Ham Radio Photo Gallery



Grant Bingeman, KM5KG



This is my friendly Neighborhood Homeowners Association version of the ever-popular HamStick antenna, explaining what they really mean by covenants. This particular model does not have a base insulator, and would have required a shunt feed arrangement. As you can see, the top-loading method is rather unique. It probably would have worked okay on six meters, the magic band. The point is, next time the neighbors invite you to a luau, make sure what's at stake before you accept. Read the fine print!



Apologies to the Lakeview Company, www.hamstick.com

I actually have several real hamstick antennas I use atop an aluminum plate on my van's roof. I have been accused by some hams at the other end of a QSO of using hundreds of Watts fixed-station, when I was simply operating mobile SSB QRP with a good ground plane and a matched antenna. I used the aluminum plate for two reasons - first, I was concerned about the thin steel of the roof flexing and eventually ripping from low-cycle fatigue with the antenna vibrating in the wind stream, and second, I was concerned about RF power losses in the steel. Yes I did have to add an L network under the roof to match the antenna impedance to 50 Ohms, because of the lower input resistance caused by the better ground.

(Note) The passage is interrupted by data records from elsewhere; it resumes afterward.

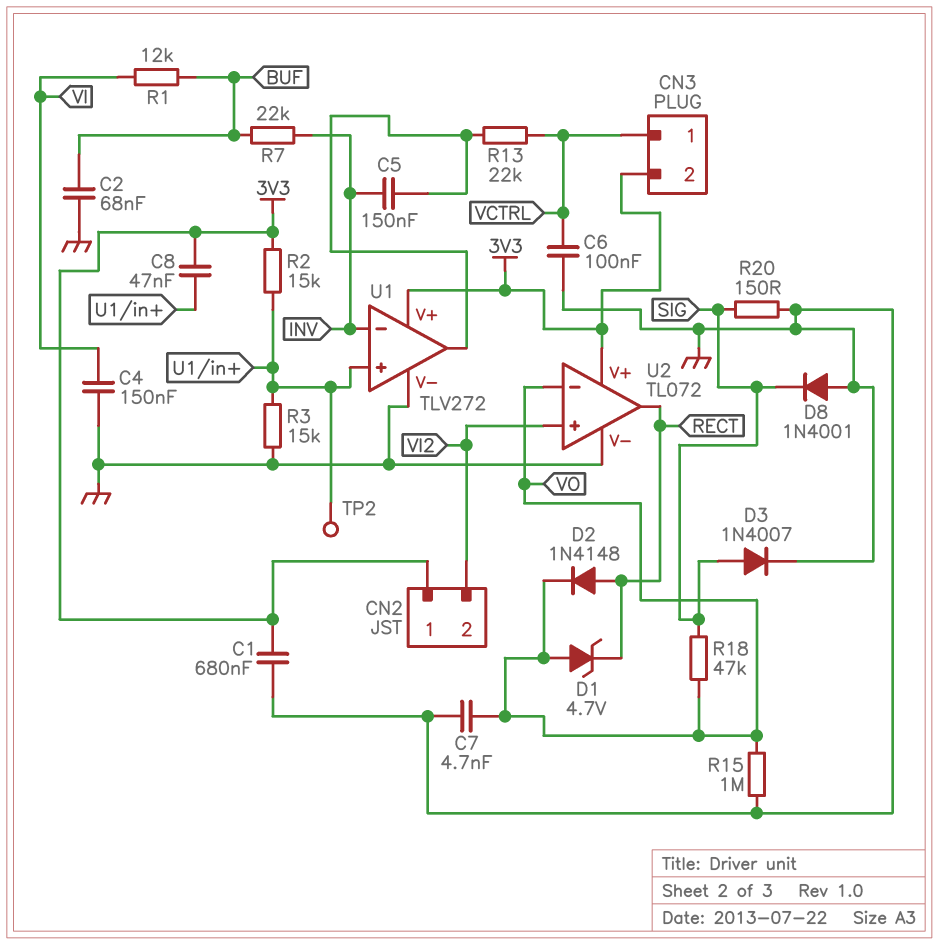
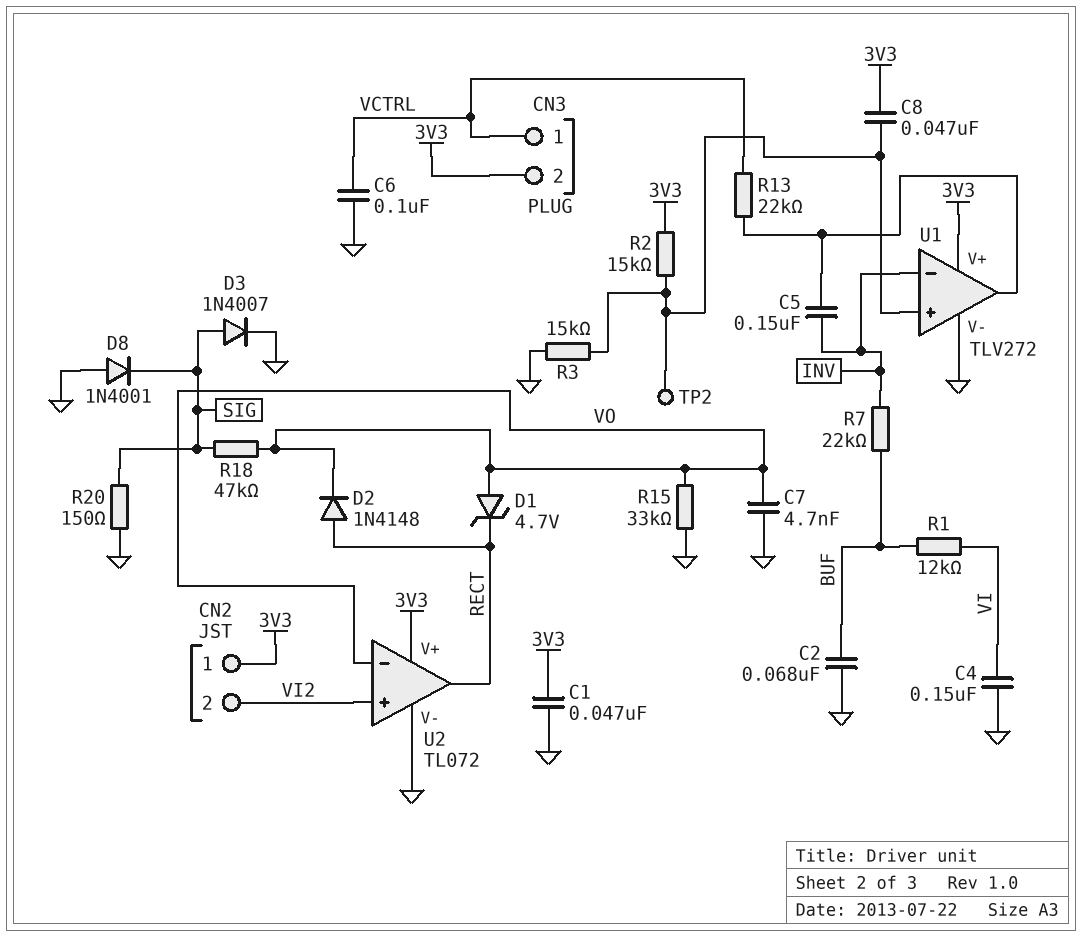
C1: 680nF (3V3, GND) -> 47nF (3V3, GND)
R15: 1M (GND, VO) -> 33k (GND, VO)

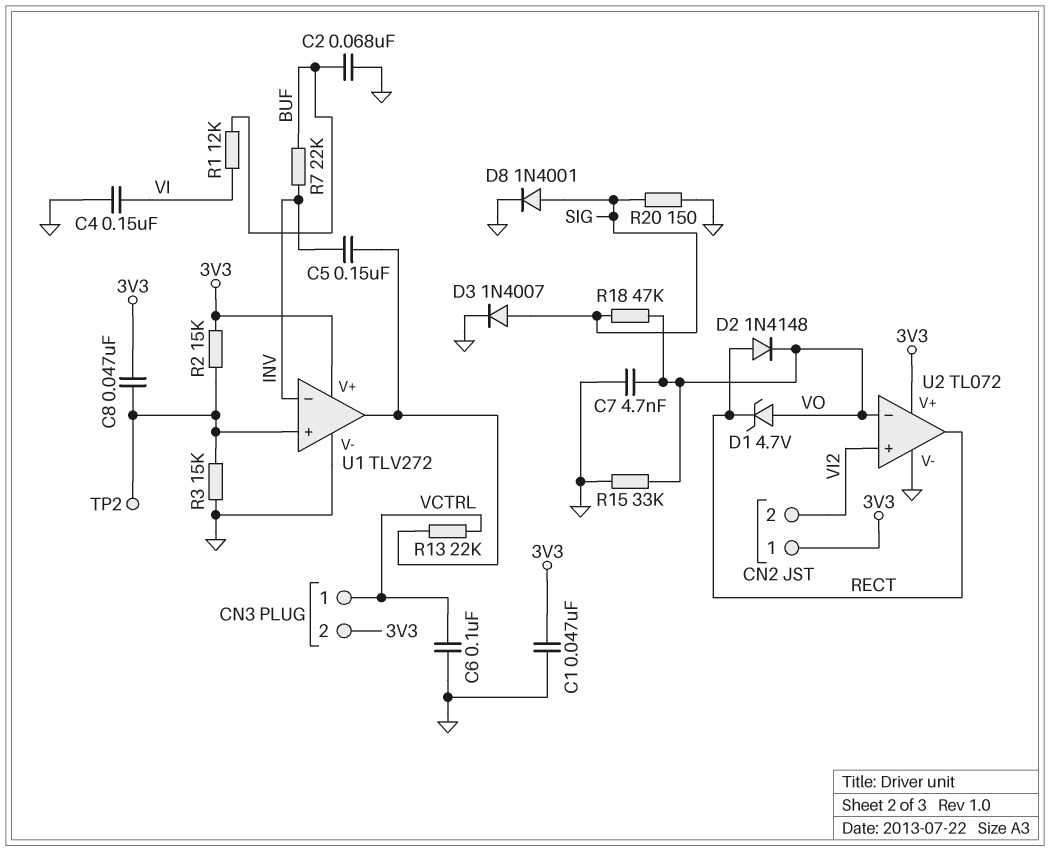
D8: diode 1N4001 (A GND, K SIG) -> diode 1N4001 (A SIG, K GND)

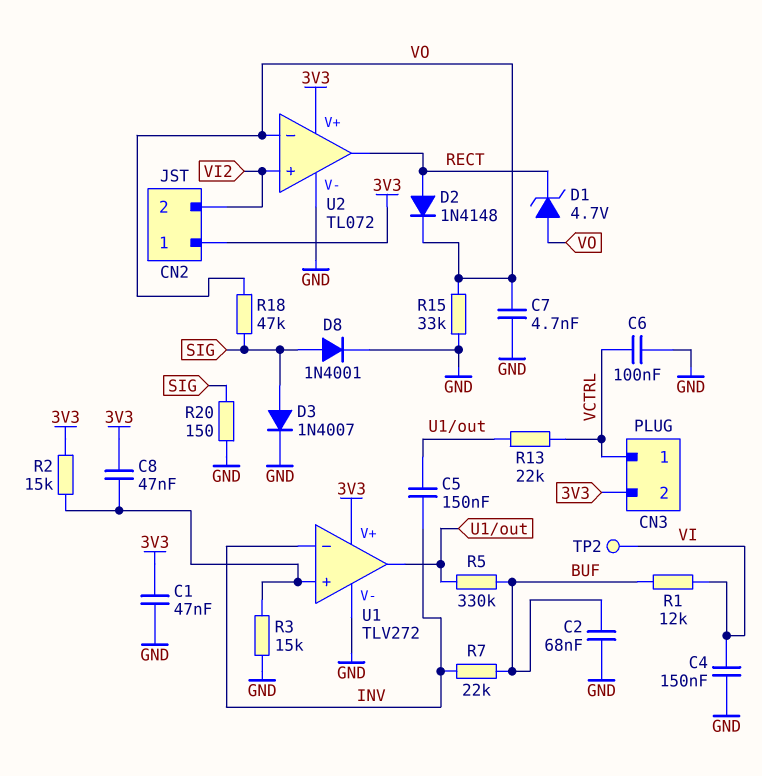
R5: none -> 330k (BUF, U1/out)
TP2: test point (U1/in+) -> test point (VI)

And here is what I looked like before the chanting started, at the ripe old age of 50, in the Spring of 2000. The electro-magnetic radiation has not yet visibly affected the aging process, although I must admit that I have lost a thumb to a table saw, a liver and gall bladder to PSC (Walter Payton's nemesis), a thyroid gland to an over-active immune system, and the pancreas, kidneys, spleen and intestines are definitely on the brink. Minor inconveniences really, compared to climbing a 300 foot tall radio broadcast tower in a hail storm, or attending a meeting of my Homeowners Association. You think I'm kidding? Actually I had a liver transplant five years ago, but was out of the hospital in a few days. A second liver transplant would be a piece of cake.









The picnic table below depicts operating QRP SSB from the island of Tinian in the near Saipan and Guam in the Pacific on a day off from installation of the IBB Voice of Free China HF site in January 1999. Note the battery and solar panels propped against the suitcase. The transceiver is an older MFJ9420 cranked down to about one Watt output. The antenna was a 20 meter-band half-wave dipole with balun at a cliff edge overlooking the ocean. Overall height was about 50 feet above the ocean. Strong propagation into Japan, the Phillippines, etc. The suitcase contained some lunch, an SWR meter, impedance meter, camera, several RF adapters, cables, calculator, multi-meter, etc, in addition to the equipment seen on the table.



By the way, Tinian and Saipan in the Marquesas Islands are actually part of the United States, and have a status similar to that of Guam. Tinian is not too far from Guam, and is the Westernmost outpost of the United States. I was tempted to load the QRP rig into one of the huge curtain arrays at the IBB site, but never got around to it. Too many 500 kW transmitters in the neighborhood, just itching to fry my little transceiver. This picnic bench is right across from the new and only Casino on the island - it is the nicest hotel outside of Saipan, and charges a very reasonable rate to government employees and contractors.





Here is a view of one of the many Telefunken HF curtain arrays at the other end of the island. Looking up from beneath is not the place to be when the transmitter is operating! You can see the reflector panel behind the horizontal dipole array (top of photo). Note that this array is stacked six high and four wide, an HRS 4/6/0.5 (this photo does not show the full antenna). The vertical wire pairs are the balanced feeders. The azimuthal bearing of this antenna's pattern can be slewed +/- 15 and +/- 30 degrees to either side using the motorized slew switch, which selects various feeder lengths thereby changing the relative phase of the currents in the dipoles. This particular slew switch is part of a fiber-optic network of industrial computers controlled and monitored from the main control room at the site. I wrote the custom C code for the industrial computers, and programmed the main computer, a rack-mounted PC in the transmitter control room, using National Instruments' LabView 5.1.





Many broadcast engineers are also ham radio operators. The author (dark glasses, seated) during a luncheon a few years ago near Puebla, Mexico after presenting a paper on multiplexed hot-guy-wire directional array design. Puebla is one of the prettiest, cleanest cities in the world, not over-populated like some of its neighbors. The hospitality of the Mexican broadcast professionals is without compare. There is a strong family emphasis in the culture, and many wives and children attend these professional conferences. My wife, Ruth has been to many.